Subventioniertes Asphaltland : Unter dem Asphalt ist der Boden tot

Nr. 42 –

Der Bund treibt die Intensivierung der Landwirtschaft mit einer beispiellosen Erschliessungspolitik voran. Unzählige Feldwege werden asphaltiert und ausgebaut – mit Subventionen aus dem Landwirtschaftstopf. Das riesige Nebenstrassennetz hat einen hohen Preis.

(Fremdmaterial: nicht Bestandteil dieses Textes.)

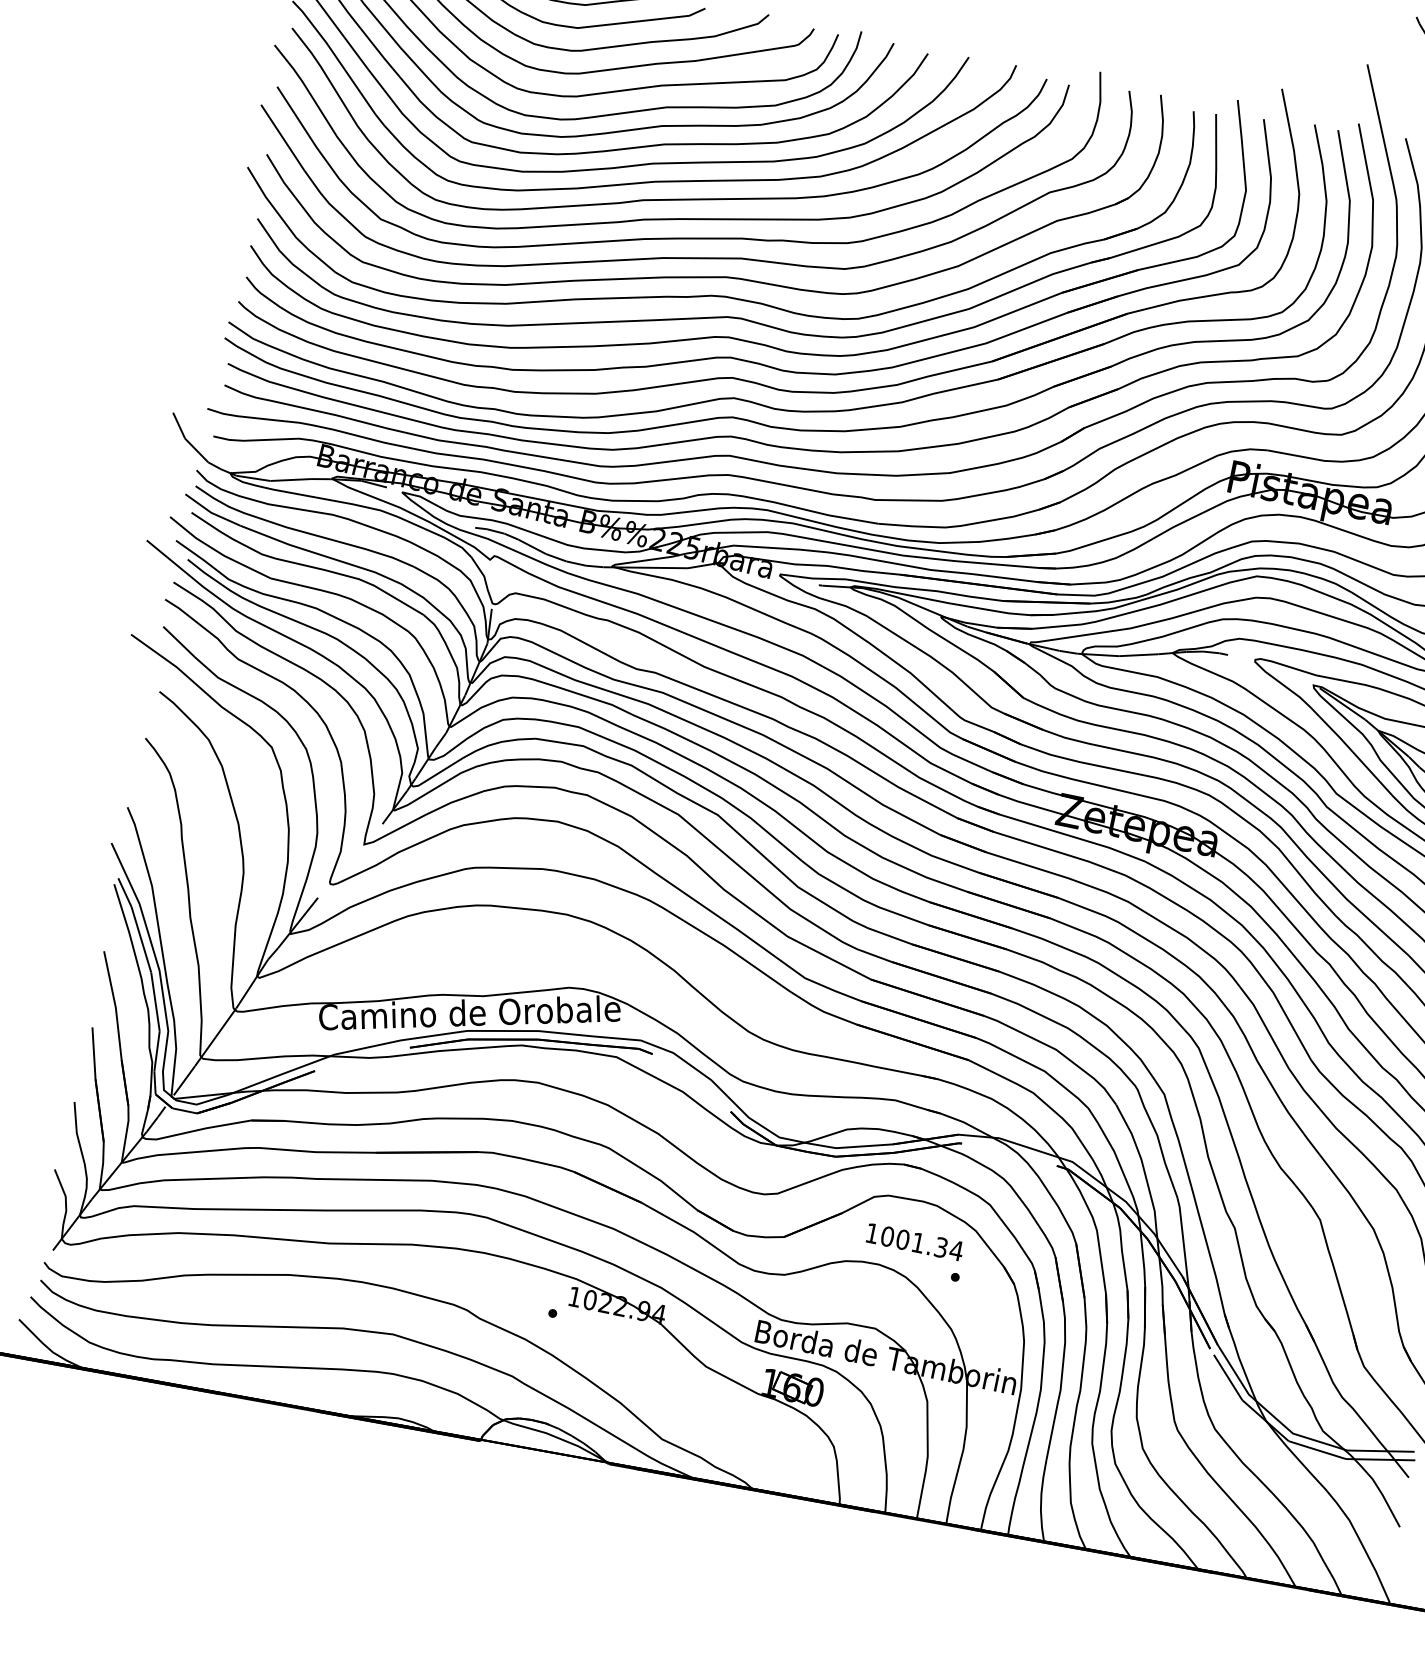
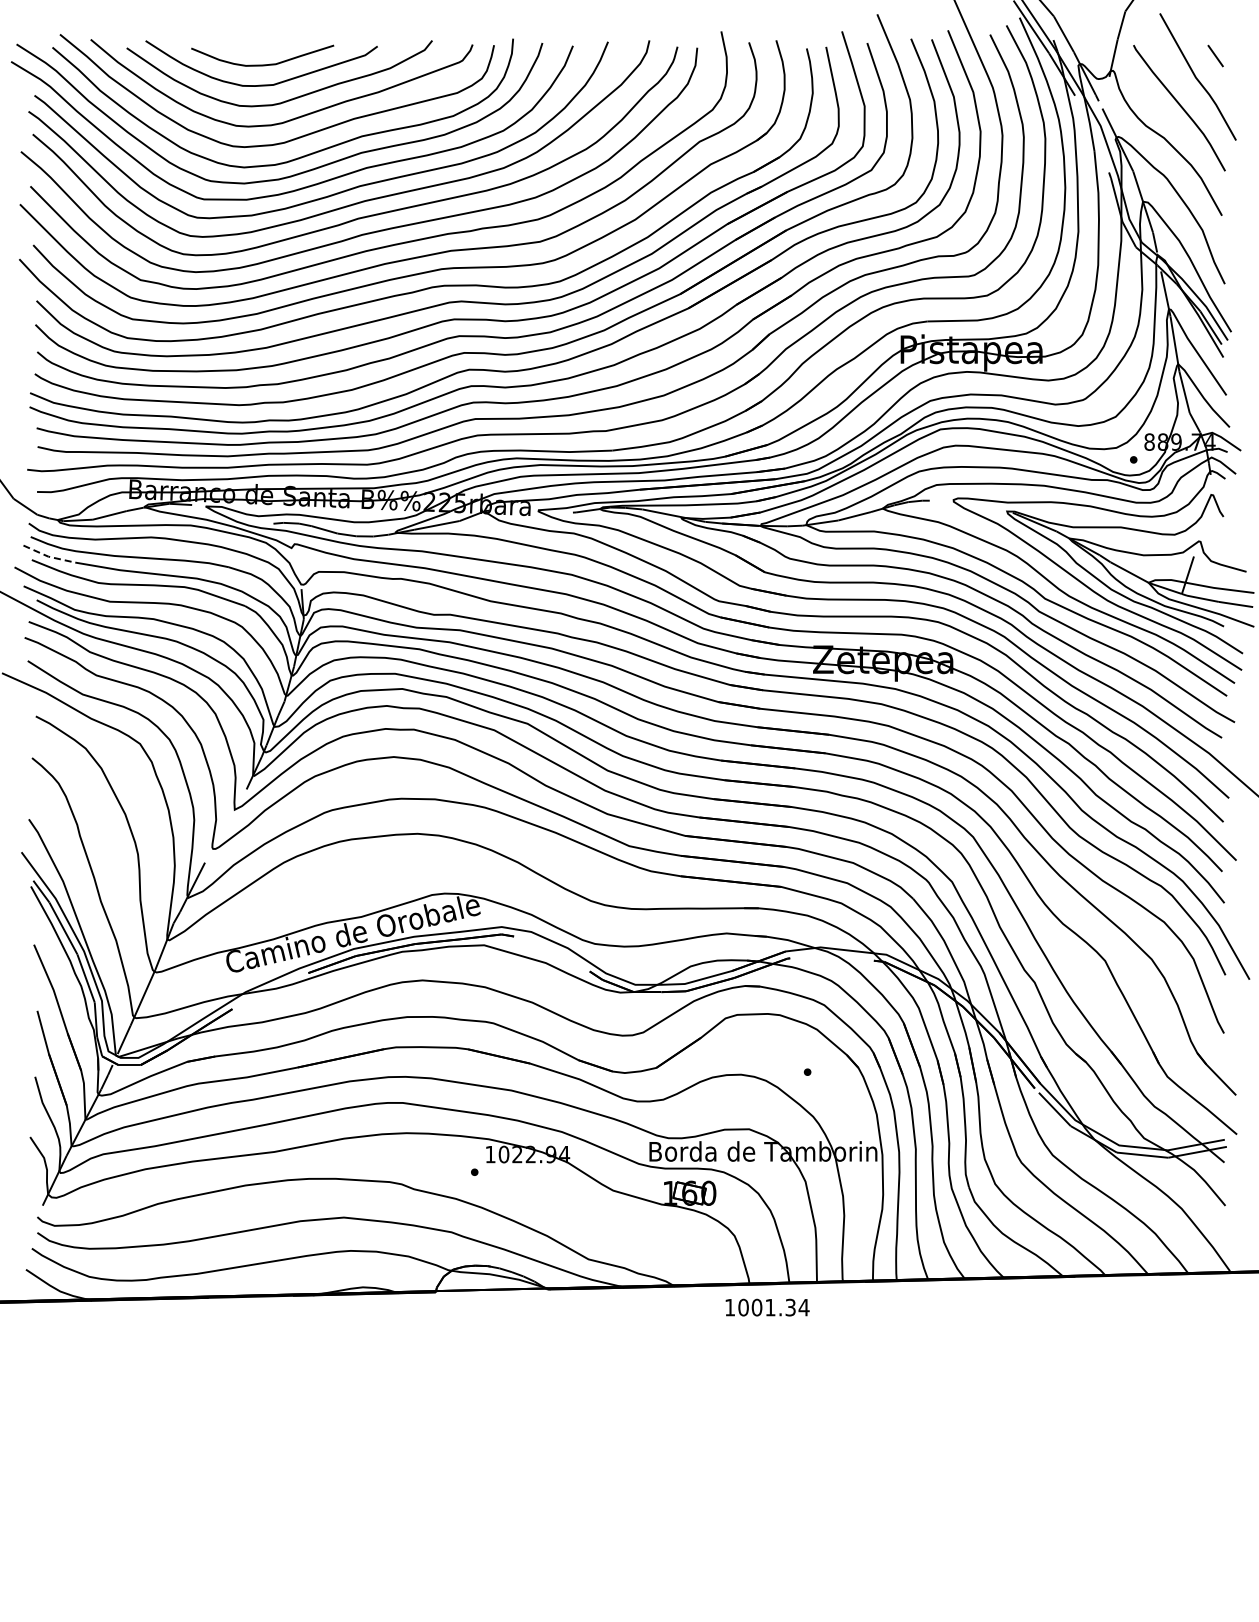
line: (211, 512) -> (48, 556), solid -> dashed
text: (914, 1242) -> (767, 1307), moved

Velofahrer bei Rüschlikon ZH: Mittlerweile geht man selbst auf über einem Viertel der Wanderwege auf Hartbelag. Foto: Andreas Bodmer

Der Kies knirscht unter den Füssen. Aus dem Grasstreifen in der Mitte des Feldwegs ragen Kamille, Vogelknöterich und Schafgarbe. Spinnen, Käfer und Ameisen wuseln herum, ein Wurm stösst Erde aus seinem Loch. Etwas weiter vorne holt sich eine Mehlschwalbe bei einer Pfütze Lehm für ihr Nest. In unserer intensiven Landwirtschaft entsteht Biodiversität heute an den Rändern – etwa an den Feldwegen. 

Doch diese Lebensräume verschwinden zusehends, denn seit Jahrzehnten hinterlässt die Asphaltwalze ihre Spuren auf dem Schweizer Boden und schwarze Narben in der Landschaft: Immer neue Asphaltstreifen durchziehen Wiesen, Äcker und Wälder, winden sich durch Täler und auf Alpen. Mittlerweile geht man selbst auf über einem Viertel aller Wanderwege auf Hartbelag. 

«Landschaft unter Druck», der jüngste Fortschreibungsbericht des Bundesamts für Raumentwicklung, drückt das Ausmass dieser beispiellosen Erschliessungspolitik in Zahlen aus: In der Schweiz sind alleine zwischen 1972 und 2003 ganze 60 000  Kilometer Lokalstrassen neu gebaut, verbreitert und asphaltiert worden. Das entspricht einer Strasse, auf der man eineinhalb Mal um die Welt fahren könnte. Im Kanton Luzern weisen heute beispielsweise gerade noch zwanzig Prozent aller Güterstrassen einen Naturbelag auf.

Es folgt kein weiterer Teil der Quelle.